The API Authentication Specification principle defines the standards and patterns for authenticating users and services against the lakeFS platform through multiple pluggable authentication schemes.

Description

lakeFS follows a multi-scheme authentication design principle that enables flexible identity verification across diverse deployment environments. Rather than enforcing a single authentication mechanism, the authentication API specification supports five distinct security schemes that can be used interchangeably:

  • HTTP Basic Authentication -- For simple username/password credential exchange, suitable for development and scripted environments
  • JWT Bearer Tokens -- For stateless, token-based authentication with expiration support, used as the primary programmatic authentication method
  • Cookie-based Session Authentication -- Three separate cookie mechanisms (internal_auth_session, oidc_auth_session, saml_auth_session) for browser-based web UI interactions

This multi-scheme approach enables lakeFS to integrate with enterprise identity providers (OIDC, SAML), directory services (LDAP), cloud-native security token services (STS), and external authentication systems while maintaining a unified API surface.

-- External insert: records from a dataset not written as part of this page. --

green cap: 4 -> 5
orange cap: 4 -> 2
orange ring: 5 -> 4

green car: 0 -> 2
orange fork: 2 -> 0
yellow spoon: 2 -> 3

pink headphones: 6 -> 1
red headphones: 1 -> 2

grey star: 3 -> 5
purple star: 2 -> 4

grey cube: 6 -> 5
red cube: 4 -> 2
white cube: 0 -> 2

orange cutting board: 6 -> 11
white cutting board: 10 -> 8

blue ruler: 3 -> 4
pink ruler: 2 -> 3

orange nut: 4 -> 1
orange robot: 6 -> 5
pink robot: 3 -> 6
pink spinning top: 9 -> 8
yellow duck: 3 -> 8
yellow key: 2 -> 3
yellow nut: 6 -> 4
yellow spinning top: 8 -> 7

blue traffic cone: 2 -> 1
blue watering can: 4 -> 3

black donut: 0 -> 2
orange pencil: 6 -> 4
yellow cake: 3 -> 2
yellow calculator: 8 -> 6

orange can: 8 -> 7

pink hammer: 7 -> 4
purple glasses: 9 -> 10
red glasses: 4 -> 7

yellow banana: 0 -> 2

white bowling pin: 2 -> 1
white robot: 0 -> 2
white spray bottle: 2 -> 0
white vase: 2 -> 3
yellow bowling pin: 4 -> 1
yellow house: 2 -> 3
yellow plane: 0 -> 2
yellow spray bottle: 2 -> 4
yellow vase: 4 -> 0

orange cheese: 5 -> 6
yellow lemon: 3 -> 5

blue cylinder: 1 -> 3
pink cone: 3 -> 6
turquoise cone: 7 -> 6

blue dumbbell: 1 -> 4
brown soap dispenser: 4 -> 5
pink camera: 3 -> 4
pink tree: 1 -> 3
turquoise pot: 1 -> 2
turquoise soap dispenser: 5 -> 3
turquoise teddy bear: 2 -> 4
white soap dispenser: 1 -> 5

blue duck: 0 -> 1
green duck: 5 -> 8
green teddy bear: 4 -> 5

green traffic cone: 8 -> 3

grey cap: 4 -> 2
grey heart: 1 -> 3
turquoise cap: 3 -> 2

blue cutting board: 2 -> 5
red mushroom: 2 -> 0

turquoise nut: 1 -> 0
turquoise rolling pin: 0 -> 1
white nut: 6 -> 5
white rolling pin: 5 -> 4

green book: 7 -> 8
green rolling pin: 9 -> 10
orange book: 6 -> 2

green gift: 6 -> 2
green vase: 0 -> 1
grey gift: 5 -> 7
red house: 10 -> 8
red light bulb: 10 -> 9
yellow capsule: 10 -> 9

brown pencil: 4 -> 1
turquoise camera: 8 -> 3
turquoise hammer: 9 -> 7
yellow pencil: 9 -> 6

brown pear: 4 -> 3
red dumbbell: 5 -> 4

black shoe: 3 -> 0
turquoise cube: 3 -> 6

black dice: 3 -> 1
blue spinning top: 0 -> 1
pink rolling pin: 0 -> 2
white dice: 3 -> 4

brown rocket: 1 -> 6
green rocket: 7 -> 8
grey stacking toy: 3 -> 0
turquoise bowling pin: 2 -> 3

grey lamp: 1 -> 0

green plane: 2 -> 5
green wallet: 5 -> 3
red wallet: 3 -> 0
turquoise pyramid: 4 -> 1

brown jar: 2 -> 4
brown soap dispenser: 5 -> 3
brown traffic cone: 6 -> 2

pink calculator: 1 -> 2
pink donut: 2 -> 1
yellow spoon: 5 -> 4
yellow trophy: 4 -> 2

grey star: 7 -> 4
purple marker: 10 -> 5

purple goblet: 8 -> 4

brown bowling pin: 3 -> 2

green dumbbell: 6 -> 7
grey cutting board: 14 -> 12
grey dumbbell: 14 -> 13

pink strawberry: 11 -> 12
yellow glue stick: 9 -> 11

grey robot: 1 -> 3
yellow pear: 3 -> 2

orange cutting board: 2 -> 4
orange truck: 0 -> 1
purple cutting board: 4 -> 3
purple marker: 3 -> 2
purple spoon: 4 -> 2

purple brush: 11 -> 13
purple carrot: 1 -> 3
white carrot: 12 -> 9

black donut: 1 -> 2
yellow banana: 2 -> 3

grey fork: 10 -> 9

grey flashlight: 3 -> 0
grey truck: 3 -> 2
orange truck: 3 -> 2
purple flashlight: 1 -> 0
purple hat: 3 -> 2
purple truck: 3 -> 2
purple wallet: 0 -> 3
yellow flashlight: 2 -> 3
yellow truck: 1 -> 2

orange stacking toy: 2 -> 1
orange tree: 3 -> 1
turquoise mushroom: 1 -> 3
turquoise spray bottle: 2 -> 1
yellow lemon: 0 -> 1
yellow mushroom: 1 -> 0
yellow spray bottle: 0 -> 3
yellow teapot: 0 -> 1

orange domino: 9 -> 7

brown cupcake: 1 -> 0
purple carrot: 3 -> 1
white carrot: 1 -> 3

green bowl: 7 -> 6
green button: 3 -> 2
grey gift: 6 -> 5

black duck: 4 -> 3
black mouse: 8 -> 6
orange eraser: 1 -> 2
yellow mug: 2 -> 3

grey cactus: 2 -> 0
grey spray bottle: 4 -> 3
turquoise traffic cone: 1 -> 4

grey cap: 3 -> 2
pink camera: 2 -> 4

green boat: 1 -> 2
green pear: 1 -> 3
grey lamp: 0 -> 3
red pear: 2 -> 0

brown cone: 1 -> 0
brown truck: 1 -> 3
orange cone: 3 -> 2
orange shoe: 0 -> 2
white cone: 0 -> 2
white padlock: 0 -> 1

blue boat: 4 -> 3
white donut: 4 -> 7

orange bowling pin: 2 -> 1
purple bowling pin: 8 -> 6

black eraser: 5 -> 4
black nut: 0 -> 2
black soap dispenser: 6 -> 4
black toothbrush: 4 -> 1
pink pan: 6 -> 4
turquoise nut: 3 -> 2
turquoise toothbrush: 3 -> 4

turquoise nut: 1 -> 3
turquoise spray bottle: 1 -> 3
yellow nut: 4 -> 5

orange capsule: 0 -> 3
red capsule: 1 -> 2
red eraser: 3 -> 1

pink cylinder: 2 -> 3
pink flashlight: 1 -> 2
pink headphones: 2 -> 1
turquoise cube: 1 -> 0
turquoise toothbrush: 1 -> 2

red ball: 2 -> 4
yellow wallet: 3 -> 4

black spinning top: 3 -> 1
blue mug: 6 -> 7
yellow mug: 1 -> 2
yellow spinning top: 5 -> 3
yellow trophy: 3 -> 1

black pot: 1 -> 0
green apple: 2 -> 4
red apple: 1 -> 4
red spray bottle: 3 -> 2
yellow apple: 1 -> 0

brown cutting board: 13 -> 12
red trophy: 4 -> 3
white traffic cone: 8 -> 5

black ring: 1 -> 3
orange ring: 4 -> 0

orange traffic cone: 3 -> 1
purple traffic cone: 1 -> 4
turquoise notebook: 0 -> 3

The specification adheres to the OpenAPI 3.0 standard, ensuring that the authentication contract is machine-readable, enabling automated client generation, validation, and documentation.

Usage

Apply this principle when designing or extending authentication flows in lakeFS. Any new authentication mechanism should be added as a new security scheme in the OpenAPI specification, maintaining backward compatibility with existing schemes. Client implementations should support scheme negotiation, allowing the server to accept any of the defined authentication methods on secured endpoints.

Theoretical Basis

The multi-scheme authentication principle is grounded in several security and API design concepts:

Defense in Depth: By supporting multiple authentication mechanisms, lakeFS does not create a single point of failure in its security architecture. If one scheme is compromised or unavailable, alternative authentication paths remain operational.

Protocol Diversity: Enterprise environments typically employ heterogeneous identity systems. LDAP is common in on-premises deployments, OIDC/SAML in cloud-native SSO configurations, and STS in AWS-integrated environments. Supporting all these protocols as first-class citizens enables lakeFS to fit naturally into existing security infrastructure.

Separation of Authentication and Authorization: The authentication specification is deliberately separated from the authorization specification. Authentication verifies who a user is, while authorization (defined in the companion authorization.yml) determines what they can do. This separation follows the principle of single responsibility and allows each concern to evolve independently.

Stateless vs. Stateful Authentication: The specification supports both stateless (JWT) and stateful (cookie-based) authentication patterns, recognizing that different client types (API clients vs. browser-based UIs) have different session management requirements.

OpenAPI Contract-First Design: Defining the authentication API as an OpenAPI 3.0 specification before implementation ensures that the API contract is explicit, testable, and can be used to generate both client libraries and server stubs, reducing integration errors.